Why we need to be careful with screening eating disorders
Eating disorders are becoming more and more common with the ideals society increasingly places on how men and women’s bodies should look like. While we see women’s curves being appreciated in historical paintings, we also witness an increasing interest in being “skinny” when we move forward to the 1990’s and the “supermodel” trend. When we look at men’s bodies, we see that having big muscles is seen as being “sexy” and therefore also a norm for what their bodies should look like. Nowadays there is ambiguity because one day the norm is being skinny, one day it is being fit and having muscles and one day it is having big curves. Of course this is increasingly contributing to people being dissatisfied with how their bodies look like for both men and women and we see higher prevalence of teenagers suffering from eating disorders.

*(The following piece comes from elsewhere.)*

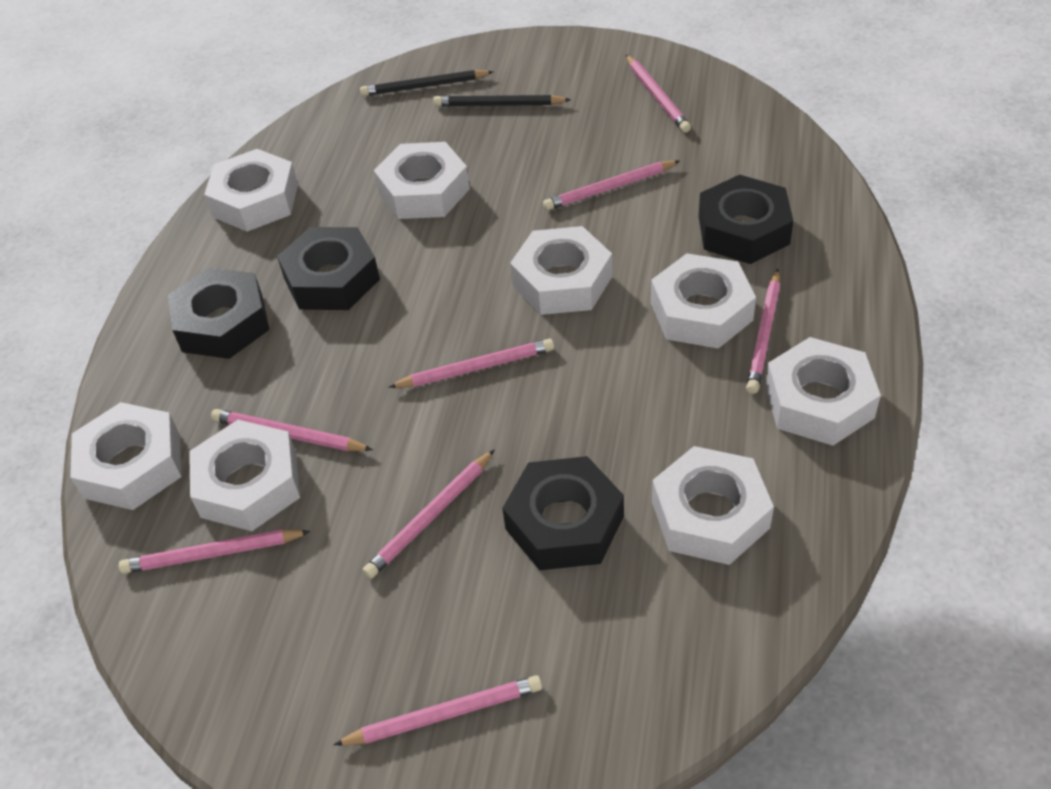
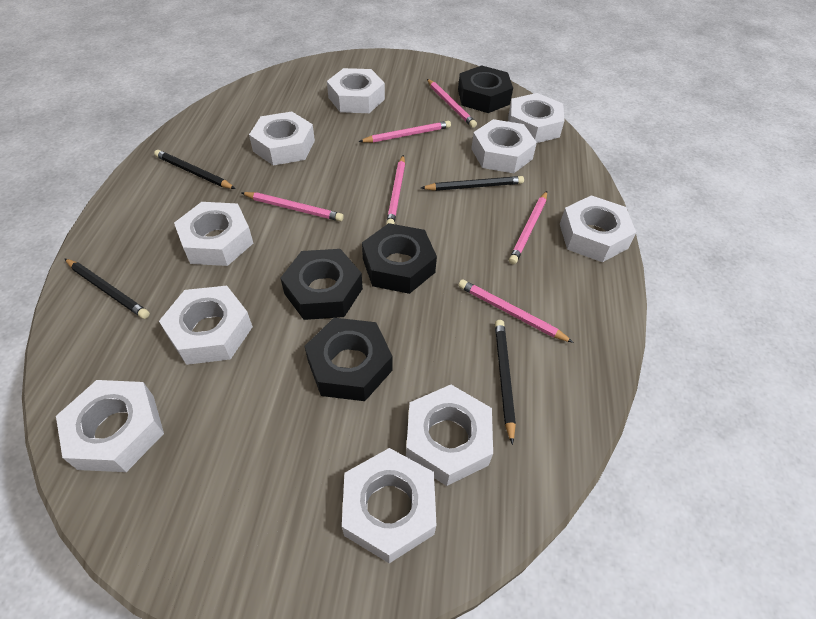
black pencil: 2 -> 4
pink pencil: 8 -> 6
white nut: 8 -> 10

While some see eating disorders as people being weak in controlling their food intakes, it is important to realize how fatal these disorders can actually be. It is a crucial contributor to suicide rates among teenagers and it can also lead to hundreds of health problems ranging from teeth decay to heart disease. That is why targeting at risk populations for prevention and finding treatment methods is so important.
One of the questionnaires designed to find at risk people for eating disorders is the SCOFF questionnaire. SCOFF is designed as a 5-item screening questionnaire that sometimes includes two further questions in some cases to help decision making that best suits the patient and these two questions have high reliability and validity for Bulimia Nervosa.
The initial validity study done by the creators of the test found the sensitivity value (proportion of true cases screening positive) as 100%, specificity value (proportion of true non-cases screening negative) as 87.5% and positive predictive value (proportion of screen positives found to be true cases) as 90.6%. These values are all very high and promising. However, other studies examining the same test found values that were much different and less promising. One study found sensitivity as 84.6%, specificity as 89.6% and PPV as 24.4% and another found sensitivity as 78%, specificity as 88% and PPV as 47.7%. Another study looking at US populations found the reliability of the test as .44 and sensitivity as 72%, specificity as 73% and PPV as 35%.
These numbers may look boring or arbitrary but differences in these values create a problem with the screening process provided by the test. In my own experience with SCOFF, the test did not screen me as at risk according to the cutoff point of 2 points. This result was a little shocking for me because I was almost sure that I had an eating disorder. A few weeks later I was diagnosed by a psychologist with an eating disorder.
The importance of my experience and the studies investigating these variables for the SCOFF test is that these screening procedures are important in determining who might develop and suffer from these dangerous disorders. For me, the most important job of a screening test is sensitivity because in the case of fatal disorders, false negatives mean more than false positives. People are not going to be diagnosed and stigmatized as a result of a simple screening test and diagnosis can come with further interviews and testing. The crucial thing is to not miss anyone whose lives can be in danger as a result of a potential eating disorder.
STUDENT ID: 260520160
S — Do you make yourself sick because you feel uncomfortably full?
C — Do you worry you have lost control over how much you eat?
O — Have you recently lost more then one stone (6.35 kg) in a three-month period?
F — Do you believe yourself to be fat even when others say you are too thin?
F — Would you say food dominates your life?